Monday, June 08, 2026

Wetiko: The Horror of New Age Environmental Cults

Uber Eats does not shlep psychedelic toads in the Yucatan. That is too bad for Aapo. When he ill-advisedly makes a delivery to a sketchy environmental cult, the customers make him part of their creepy ceremony—and it won’t be the “tantric” rituals the alluring Luz tempted him with. Even without toad-extract, Aapo is in for a bad trip during Kerry Mondragon’s Wetiko, which releases tomorrow on VOD.

Aapo’s mom is specially licensed to handle trippy toads. Her only legal customer is Yaretzi, the region’s official Mayan shaman. However, Luz wants to buy some for the “Empire of Love,” claiming their Shaman, Zake, was trained by Yaretzi. His mom is skeptical, but Aapo is convinced by Luz’s wad of cash and her feminine charms, which she consciously works to her fullest.

However, when he arrives at the commune, even the horny teenager can tell something is off. Obviously, it starts with Zake. He speaks Afrikaans, as part of the film’s clumsy commentary on colonialism, but he looks and acts like a combination Charles Manson and Col. Kurtz.

Indeed, the combination of drugs, dysfunctional sexual energy, and bizarre ecological ideology feels extremely 1970s, which is reinforced by Carlos Gerardo Garcia’s deliberately grainy, throwback cinematography. Honestly, watching Aapo stumbling into the heart of darkness serves as quite an effective advertisement for living a square 9-to-5 consumerist lifestyle. Enjoy that TV dinner. It’s much healthier than toad extract.

Neil Sandilands (formerly the super-villain The Thinker on
The Flash) is utterly deranged, yet chillingly focused as Zake. Likewise, Dalia Xiuhcoati makes quite a distinctive and memorable femme fatale as Luz.
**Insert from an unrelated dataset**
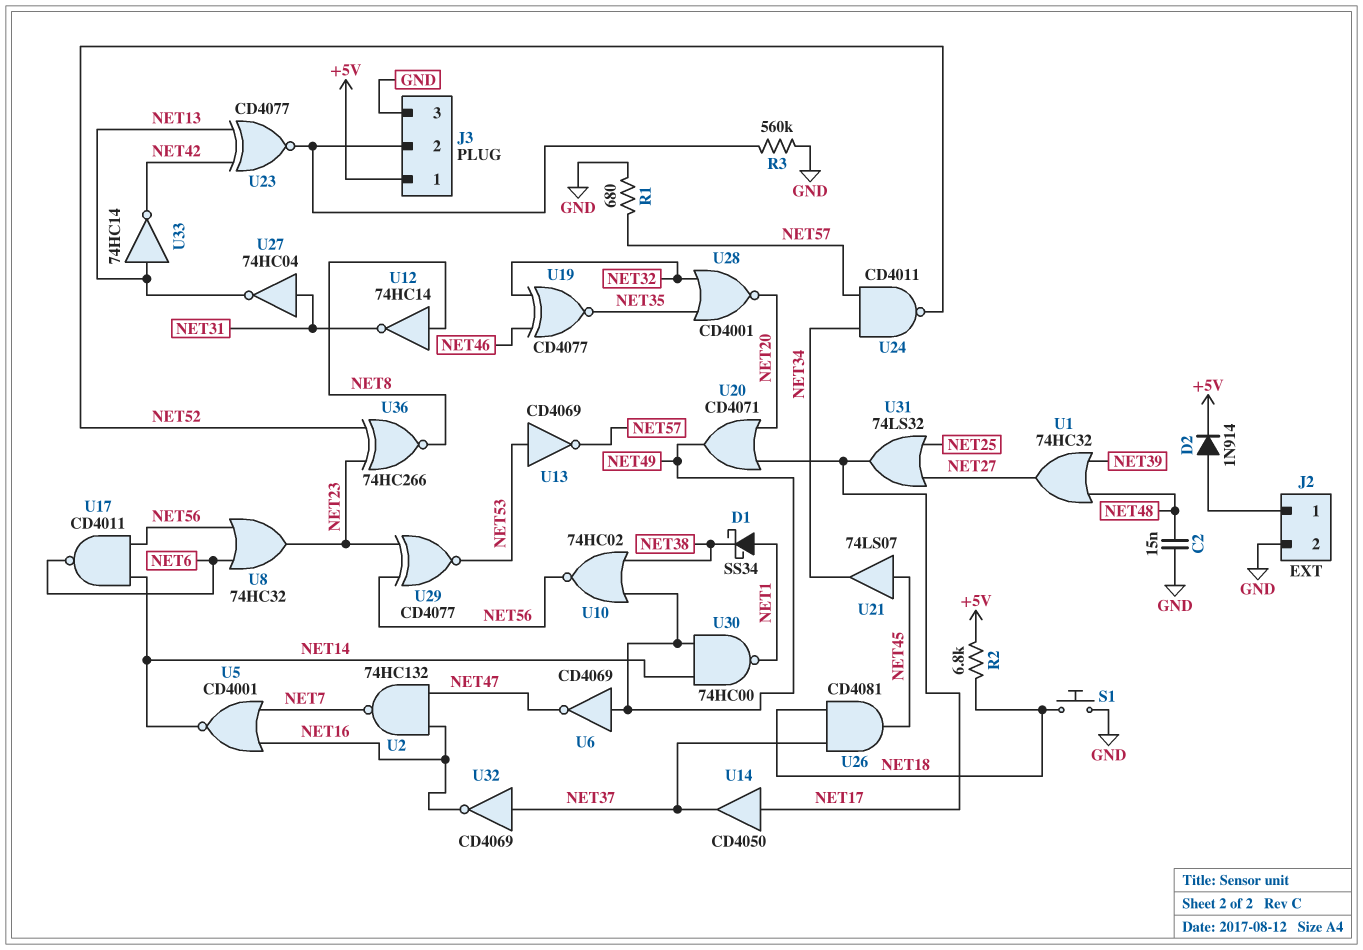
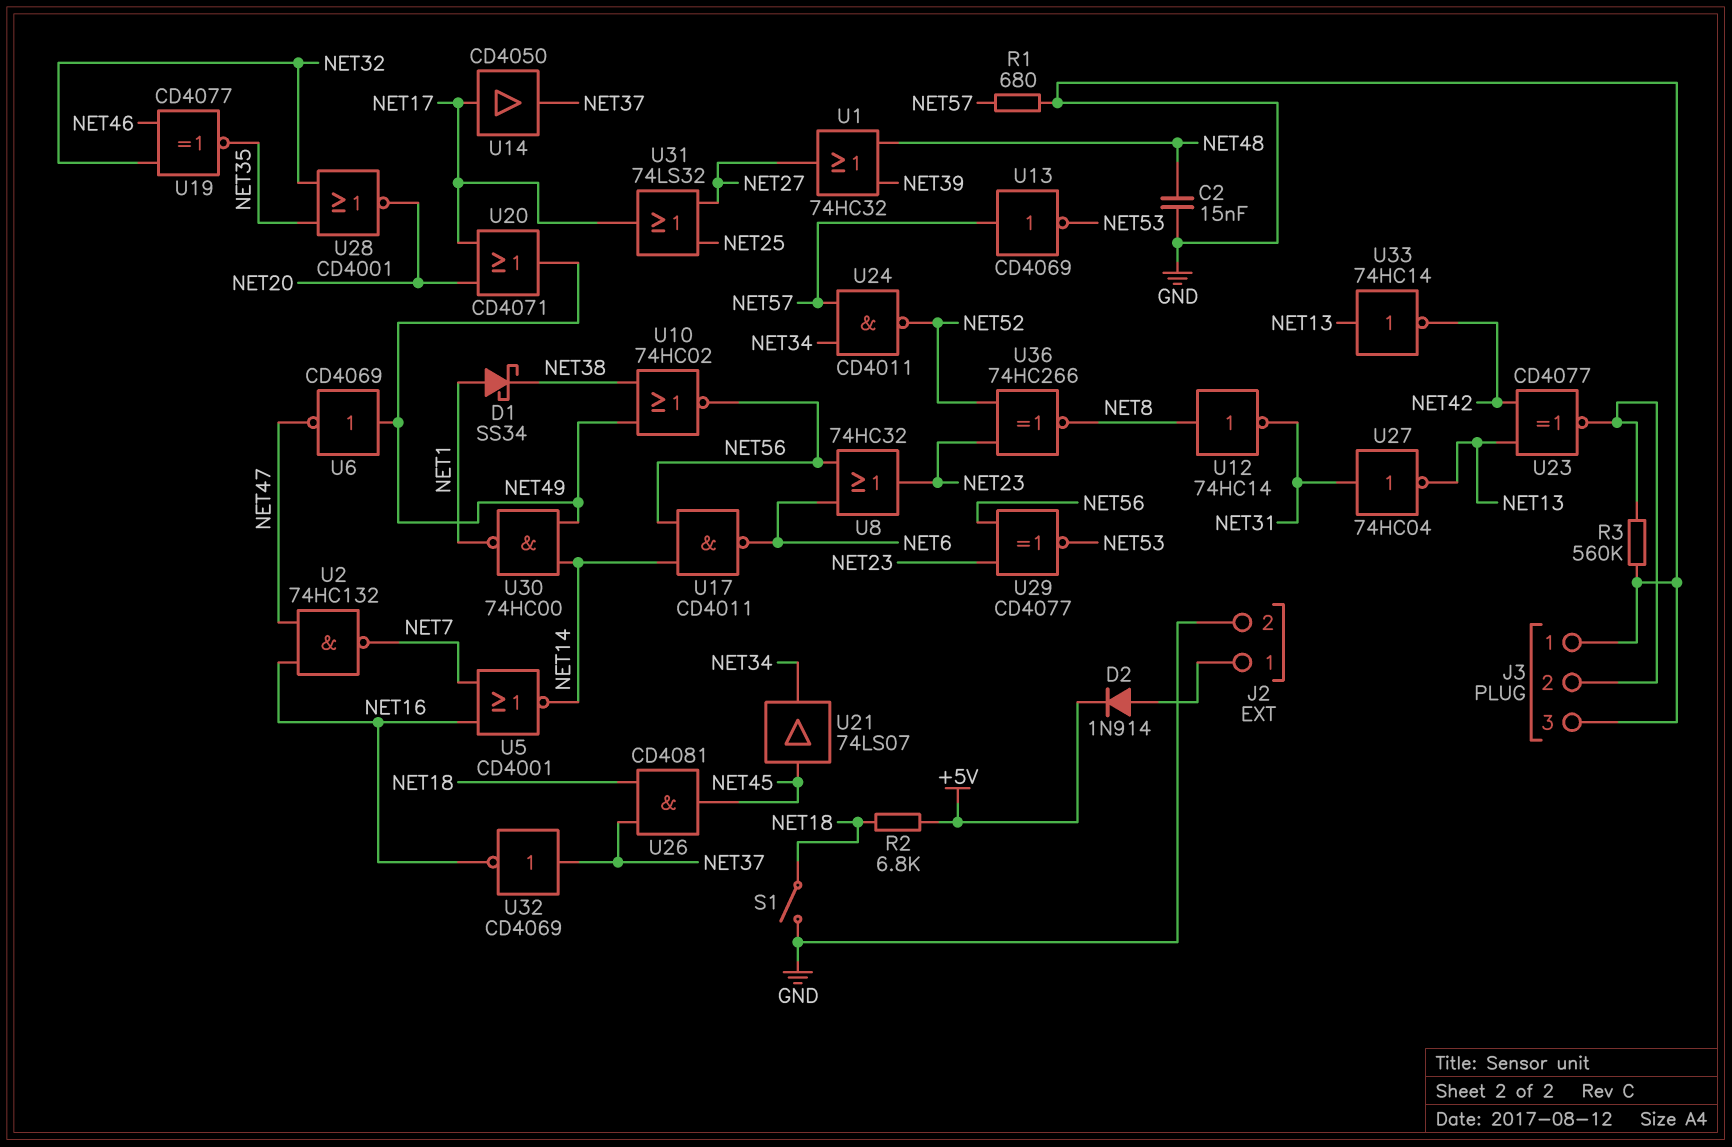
J3 pin 1: +5V -> GND
S1: button (GND, NET18) -> switch (GND, NET18)
U13: NOT CD4069 (in NET53, out NET57) -> NOT CD4069 (in NET57, out NET53)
Young Juan Daniel Garcia Trevino looks either genuinely freaked out or half doped-out most of the film, both of which are totally appropriate for poor misguided Aapo.

Ironically,
Wetiko might struggle to find an audience, because its portrayal of a green paradise turning into violent personality cult might hit a little too close to home for nostalgic hippies and Gen Z’ers raised on extremist tiktok algorithms. Still, the general level of insanity (literally and metaphorically) as well as the retro vibes should entertain fans of eccentric cult cinema. Recommended for adventurous viewers, Wetiko releases tomorrow (6/9) on VOD.